Share this article

print logo

A no-nonsense approach to ‘Hamlet’ in Delaware Park

There is no one right way to play Hamlet, the woebegone Danish prince whose well-laid plans for revenge culminate in one of the biggest bloodbaths in dramatic history.

He can be credibly played as an immature and tortured man stuck in a post-adolescent funk. He can just as easily seem a few lines short of a full soliloquy, a guy whose nature or circumstance has caused him to come off his mental hinges. And there are any number of interpretations beyond these.

But Shaun Sheley, in his first attempt at the daunting character in Saul Elkin’s production of “Hamlet” for Shakespeare in Delaware Park, seems to have found a novel approach. His Hamlet, conceived in concert with Elkin, is an entirely pragmatic if occasionally jocular figure. He does not seem trapped in an existential crisis so much as stuck in the midst of a particularly bloody crossword puzzle, attempting to reason his way out of an entirely unreasonable situation.

Put yourself in his custom-made fencing boots: Your dead father materializes out of the ether one chilly midnight to inform you that he was murdered by your creepy uncle, who then immediately slapped a ring on your hapless mother’s finger and assumed your rightful place on the throne. As if this were not enough, said uncle turns two of your best friends against you while the woman you deeply love is forbidden from even speaking to you by her overly protective father and brother. Meanwhile, a war-hungry Norway is planning to get all up in your native country’s grill.

But here we have Sheley, rattling off his “To be, or not to be” soliloquy mid-stroll as if he’s debating over which brand of hot dogs he should buy for this weekend’s cookout. It’s in many ways a refreshing approach to a character who is often overplayed – one that sees every step Hamlet makes as a move in a grand chess game. But what this interpretation gains in human authenticity, it loses more in visceral impact – that addictive quality of an unmoored man casting about for solutions to an impossible crisis.

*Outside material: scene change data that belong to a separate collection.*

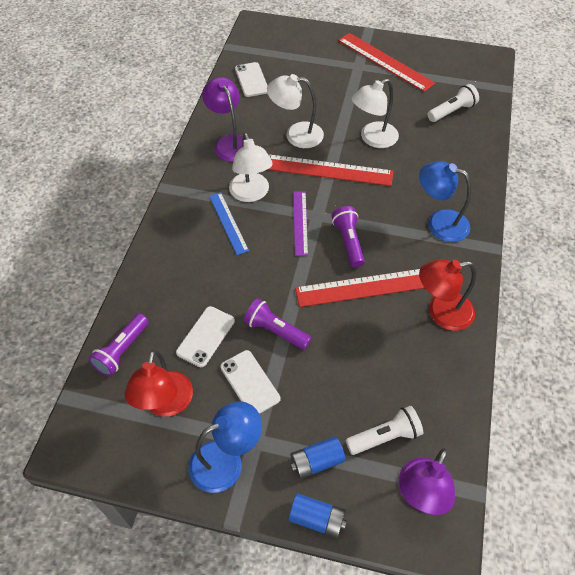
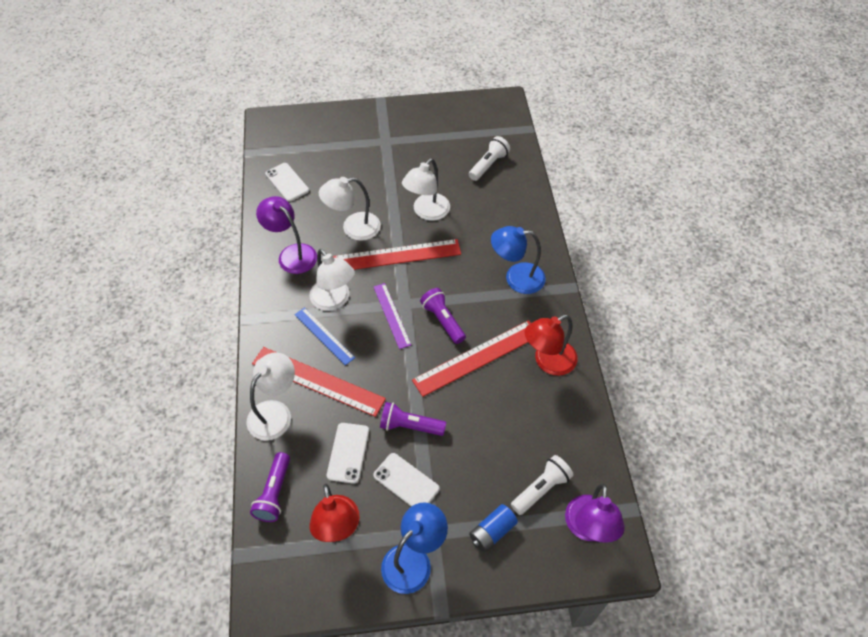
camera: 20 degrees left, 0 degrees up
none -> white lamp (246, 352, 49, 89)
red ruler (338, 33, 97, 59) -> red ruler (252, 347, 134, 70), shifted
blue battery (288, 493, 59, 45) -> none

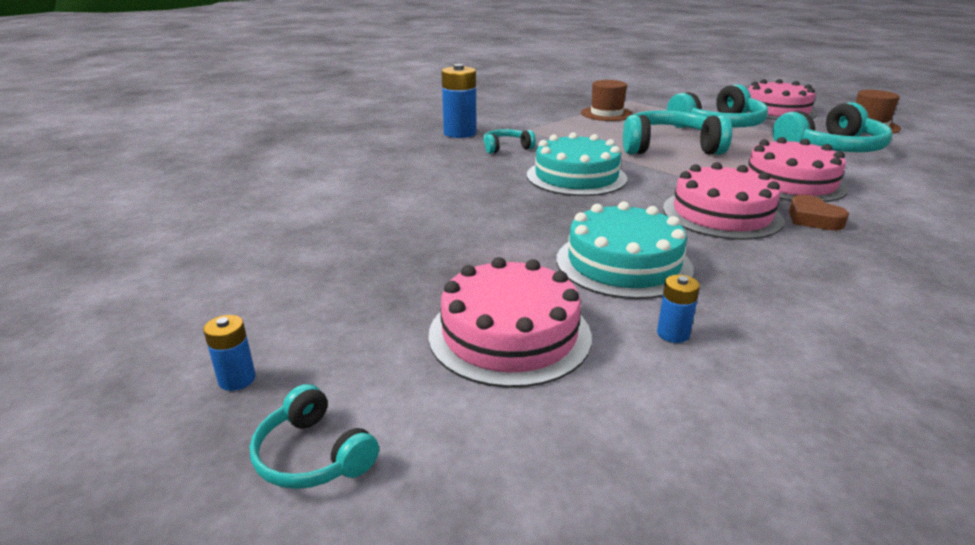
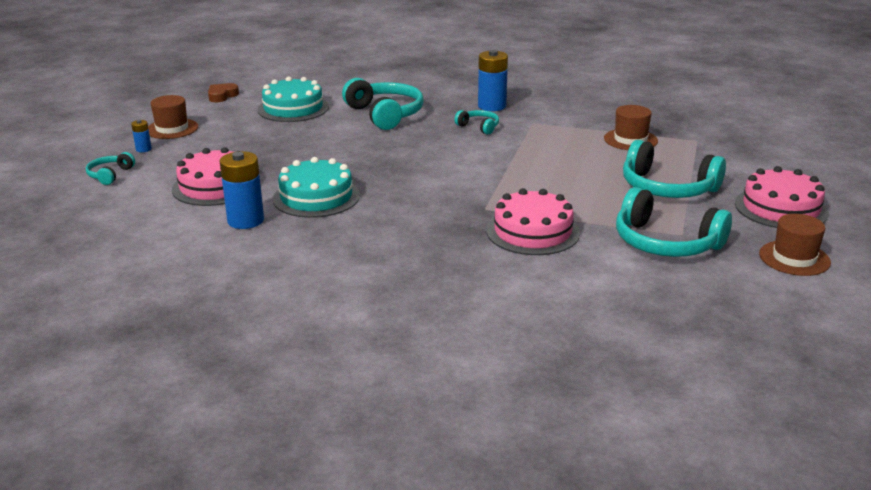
camera: 60 degrees right, 0 degrees up
none -> brown hat (148, 95, 50, 44)
brown heart (789, 195, 60, 35) -> brown heart (208, 83, 31, 19), shifted
blue battery (657, 275, 43, 68) -> blue battery (220, 151, 44, 78), x2.03
turquoise cake (527, 132, 100, 64) -> turquoise cake (257, 77, 72, 45), shifted
turquoise headphones (623, 110, 109, 45) -> turquoise headphones (342, 78, 82, 52), shifted
pink cake (663, 162, 121, 78) -> none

To be sure, Sheley is a gifted actor who renders Hamlet’s anger credibly and who acts and speaks Shakespeare’s language in a way that makes his intent immediately clear. It’s just that this interpretation, so confident and calculated, skips over one of Hamlet’s most interesting and universal flaws: his confusion.

Whatever you may think of the protagonist, this production contains a phenomenal cast of supporting actors. Foremost among these is Tim Newell, who plays Claudius from the beginning as a creature incredibly fun to detest. As the bloviating Polonius and a cheeky grave-digger, Tom Loughlin brings a welcome level of humor to the proceedings. And a scene in which an exasperated Claudius and Gertrude (Lisa Vitrano) listen to his endless ramblings is the comic highlight of the show.

As Ophelia, Hamlet’s love interest driven mad by the accidental murder of her father at Hamlet’s sword, Rebecca Elkin-Young is an all-too-harrowing vision of grief-driven lunacy. And as Laertes, the Francophile fencer who returns to Denmark to avenge his father’s death, Adam Rath gives a wonderfully nuanced turn that shows he has been hard at work on his acting. John Profeta also does fine work as Hamlet’s best bud Horatio.

Karen Tashjian’s spare set, with two tapestries that put us right in the period, is lovely. It provides an excellent canvas for Chris Cavanagh’s lighting, which beautifully highlights Ken Shaw’s lovely costumes and works well, in turn, with Tom Makar’s typically excellent and unobtrusive sound design.

In the end, no matter who speaks the words Shakespeare gives to Hamlet or his fellow Danes, it’s always a pleasure to hear them, and something new can always be extracted from the experience. This “Hamlet,” straightforward and occasionally plodding as it may be, offers up plenty of rewards.